What’s Meant by ‘Capability’?

Careful sampling, data analyses required to estimate process capability

by Lynne B. Hare

Time and again, you hear the question: "Is this process capable?" "Of what?" I want to ask. It hasn’t learned any new moves since the Macarena, so I’m not sure.

OK, very funny. But we really need to know whether it can produce product within specification. Cpk is 1.27. Is that good enough?

Well, that might be the last question. The first might be: "What do you mean by capability?"

In business parlance, process capability is often referred to as entitlement. That is, if an owner or manager purchases a piece of equipment, he or she is "entitled" to receive its most consistent results. That terminology may suffice in the board room, but it doesn’t really capture the essence of the concept or aid practical application.

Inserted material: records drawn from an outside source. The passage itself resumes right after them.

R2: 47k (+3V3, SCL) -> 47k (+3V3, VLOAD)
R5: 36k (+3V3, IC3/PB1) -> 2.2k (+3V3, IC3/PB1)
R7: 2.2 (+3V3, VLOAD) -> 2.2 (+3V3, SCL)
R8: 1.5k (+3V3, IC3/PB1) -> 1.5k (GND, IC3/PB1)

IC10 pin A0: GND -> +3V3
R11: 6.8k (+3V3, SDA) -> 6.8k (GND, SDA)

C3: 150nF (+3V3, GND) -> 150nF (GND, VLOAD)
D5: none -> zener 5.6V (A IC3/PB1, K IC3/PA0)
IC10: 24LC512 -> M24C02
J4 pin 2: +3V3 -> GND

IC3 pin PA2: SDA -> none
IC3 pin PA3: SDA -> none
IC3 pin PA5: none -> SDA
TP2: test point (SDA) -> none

Admittedly, the concept of process capability is a bit nebulous, subject to various interpretations. I think of it as the inherent, intrinsic variation of the process. It is the variation that the process exhibits when it runs at its absolute best. There are no exterior disturbances, no haphazard shocks to the process, no tweaks and no adjustments, illicit or otherwise; only pure random variation.

Assessing process capability

Assessing process capability is no easy chore. Some textbooks teach users to wait until the process reaches equilibrium, take roughly 30 samples and calculate their standard deviation. I have some problems with that advice. How might you know when the process reaches a state of equilibrium? How do you know that the recommended samples are representative of the process, much less truly representative of process capability? I believe the measurement of process capability is more complicated than that.

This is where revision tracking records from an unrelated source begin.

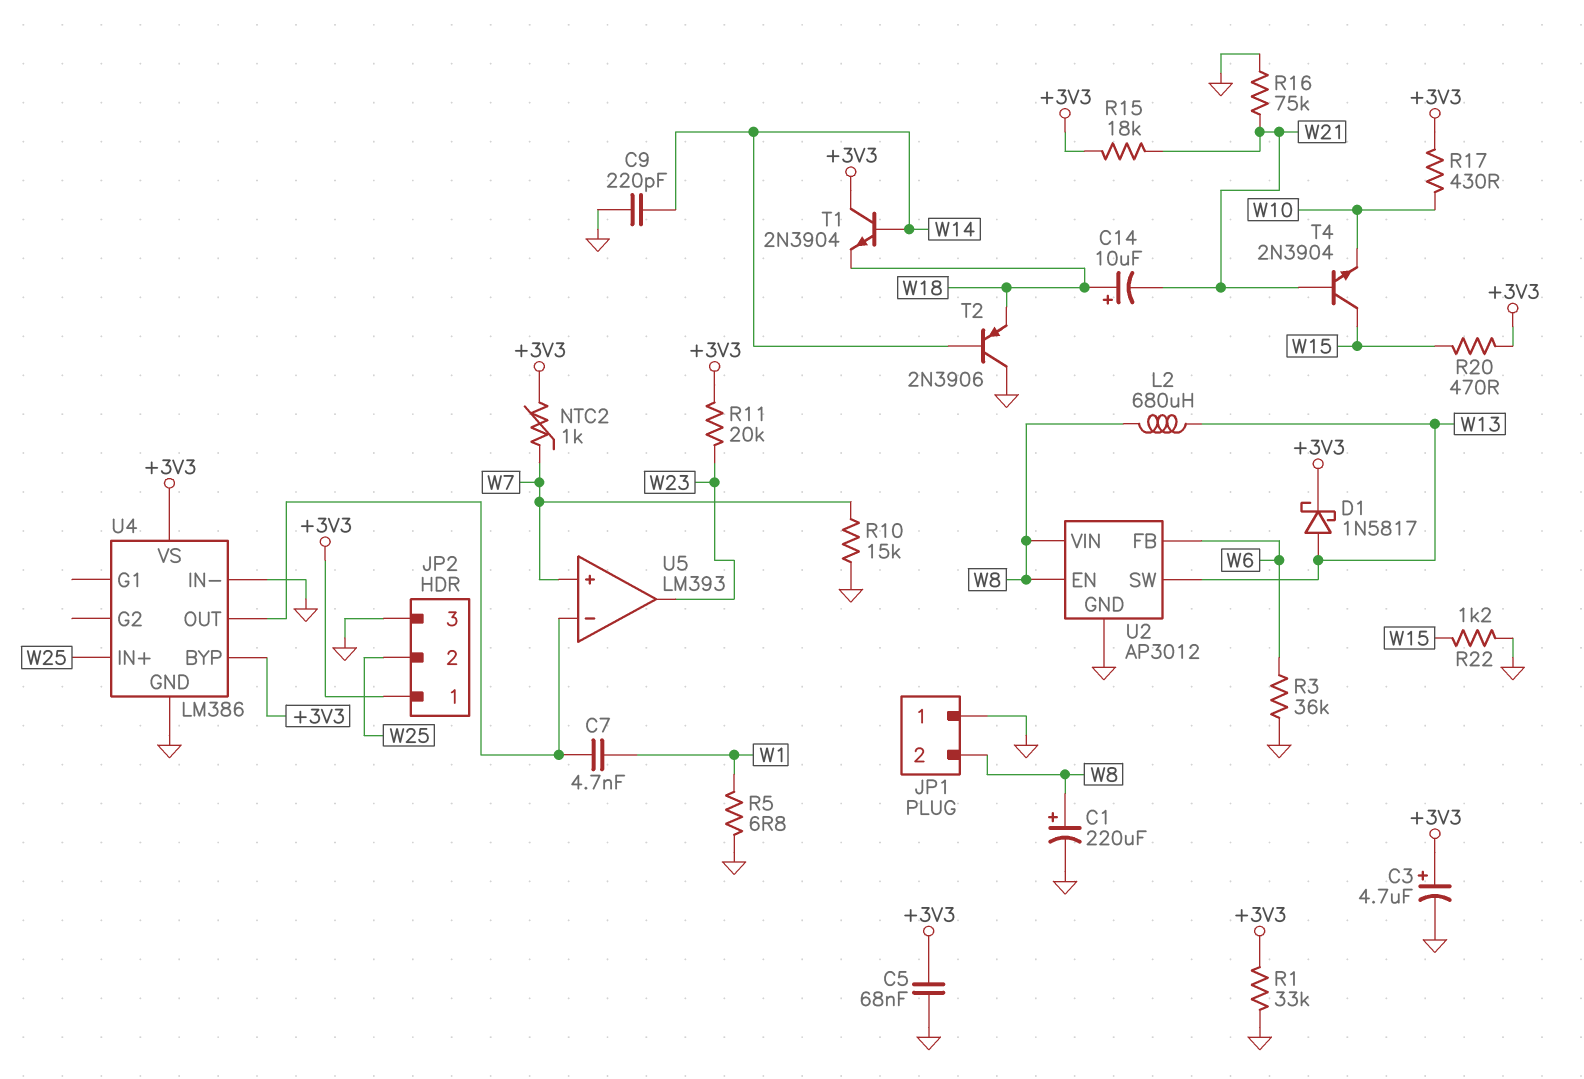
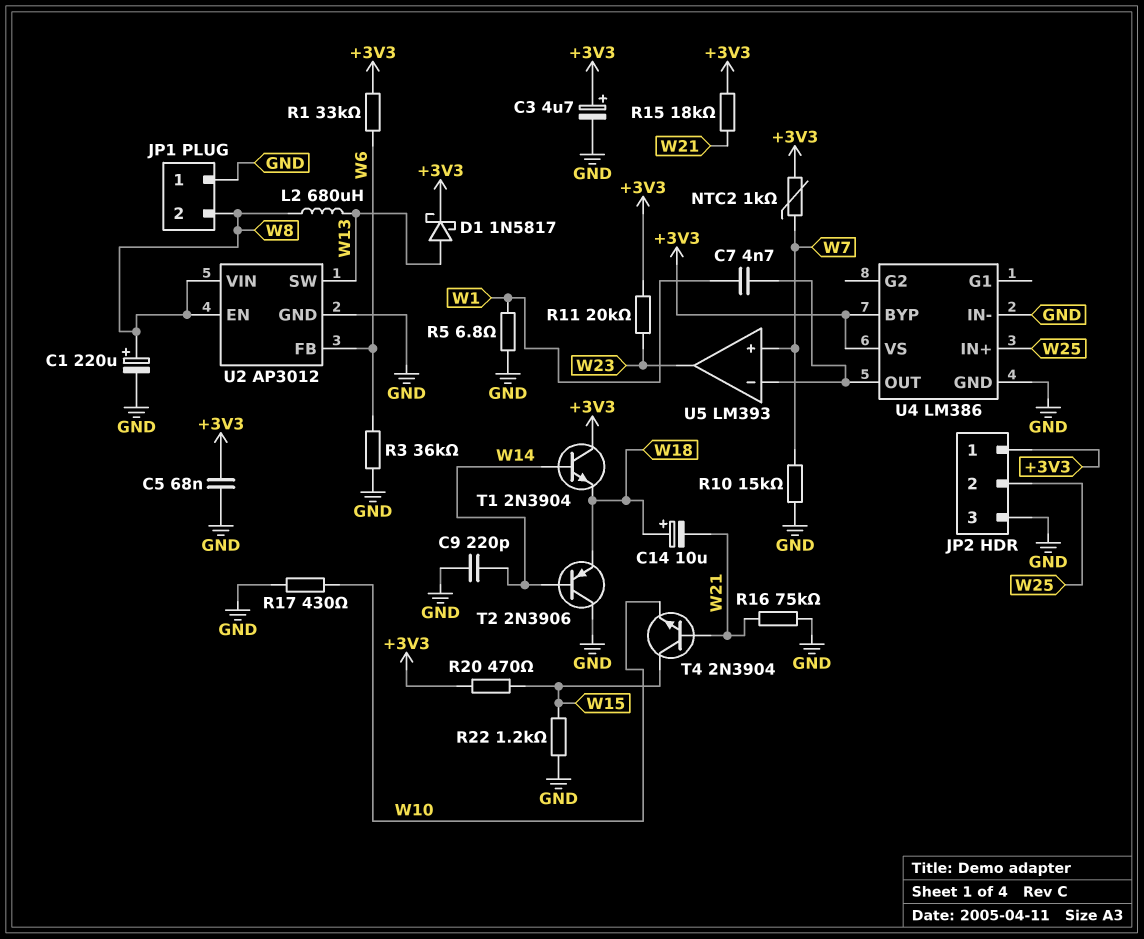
R1: 33k (+3V3, GND) -> 33k (+3V3, W6)
R17: 430 (+3V3, W10) -> 430 (GND, W10)

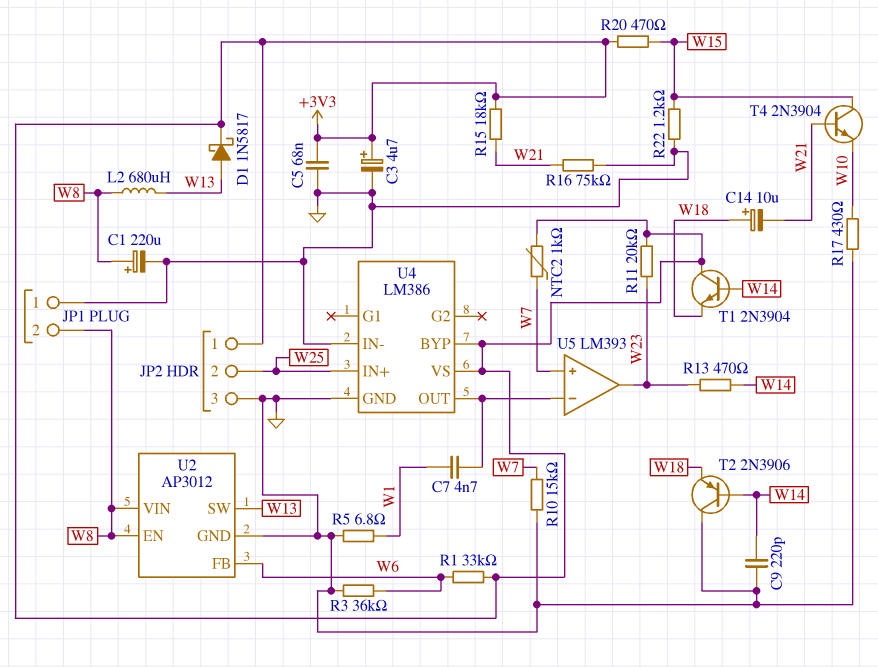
R13: none -> 470 (W14, W23)

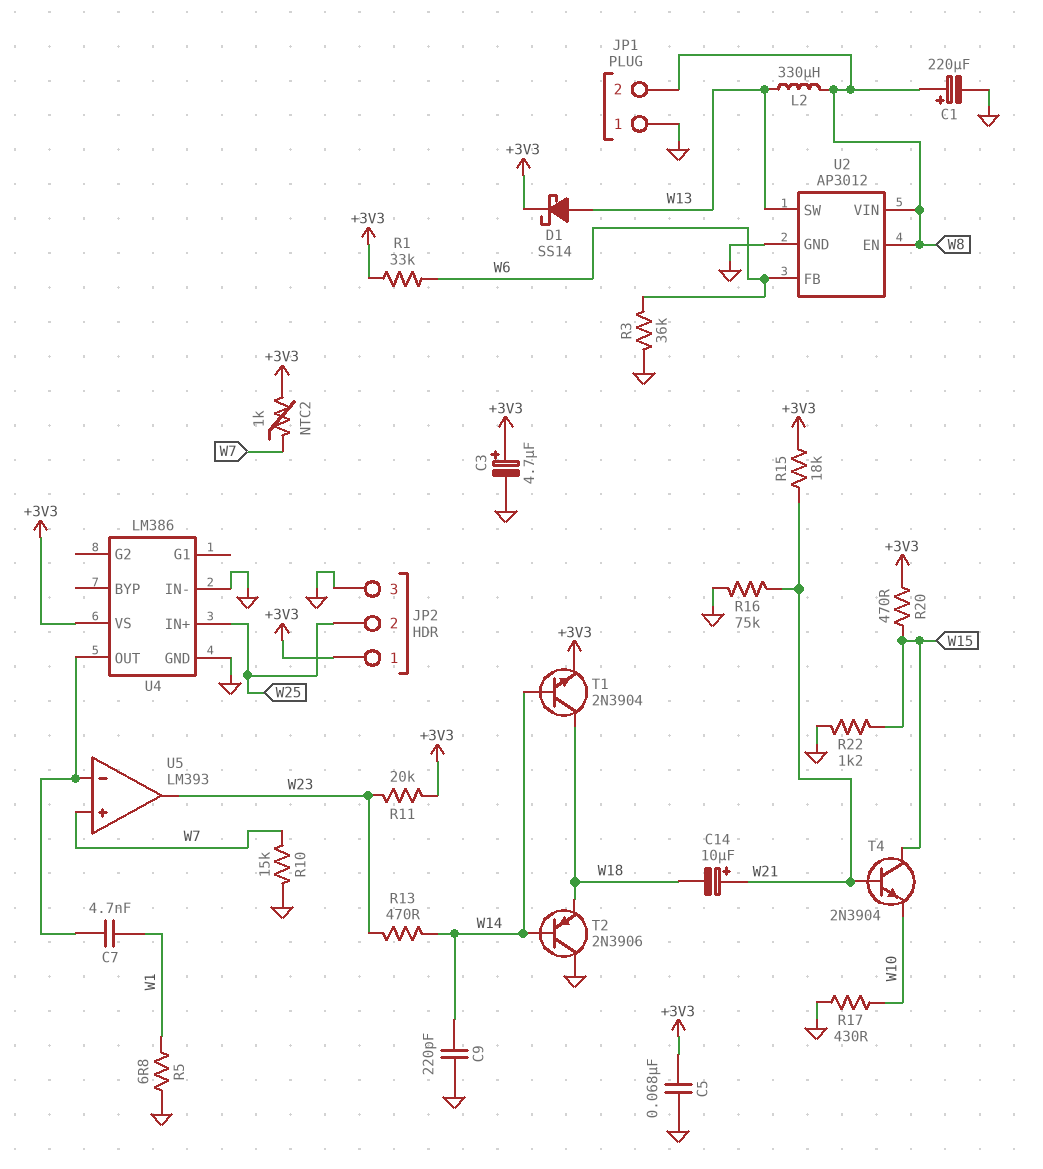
C14: 10uF (plus W18, minus W21) -> 10uF (plus W21, minus W18)
D1: schottky 1N5817 (A W13, K +3V3) -> schottky SS14 (A W13, K +3V3)
L2: 680uH (W8, W13) -> 330uH (W8, W13)
T1: NPN 2N3904 (B W14, C +3V3, E W18) -> NPN 2N3904 (B W14, C W18, E +3V3)
U4 pin BYP: +3V3 -> none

For example, suppose you have a rotary tablet press that produces 30 tablets, one from each of 30 pockets per rotation. Let’s say you’re interested in tablet thickness. You might want to base your estimate of process capability on the standard deviation calculated from 30 consecutive tablets. Better yet, you might assure representation by taking those 30 consecutive tablets repeatedly over, say, eight time periods spaced evenly throughout a production run. See Table 1. You would pool the eight individual standard deviations yielding a thickness capability estimate based on (8 X (30 - 1)) = 232 degrees of freedom.

Table 1

For greater assurance yet, you might want to include several production runs with perhaps fewer sampling times per production run. The point is that estimates of the process capability made this way would be representative and independent of process mean changes that might take place from one sampling time to the next.

Because the pooled, within-group standard deviation is calculated on observations taken close together in time, there is no opportunity for it to be contaminated by assignable sources of variation. It is as close to pure capability as you’re likely to get.

A purist may want to drill down even further. What is the variation experienced among repeated tablet volumes from each of the 30 pockets? You could measure that by sampling 60 consecutive tablets and pair tablet one with 31, two with 32 and so on to measure the within-pocket variation. Isn’t the resulting variation also a component of process capability? Of course it is.

For initial studies, you should probably follow the purist’s advice until you are convinced that the variation among repeated observations within each pocket is very small. After this is established, practicality steps in to recommend that you follow the technique described earlier and let within-pocket variation be assigned to the capability estimate as a random component. A check to guard against blunders caused by avoiding the within-pocket detail can be made through careful examination of control charts.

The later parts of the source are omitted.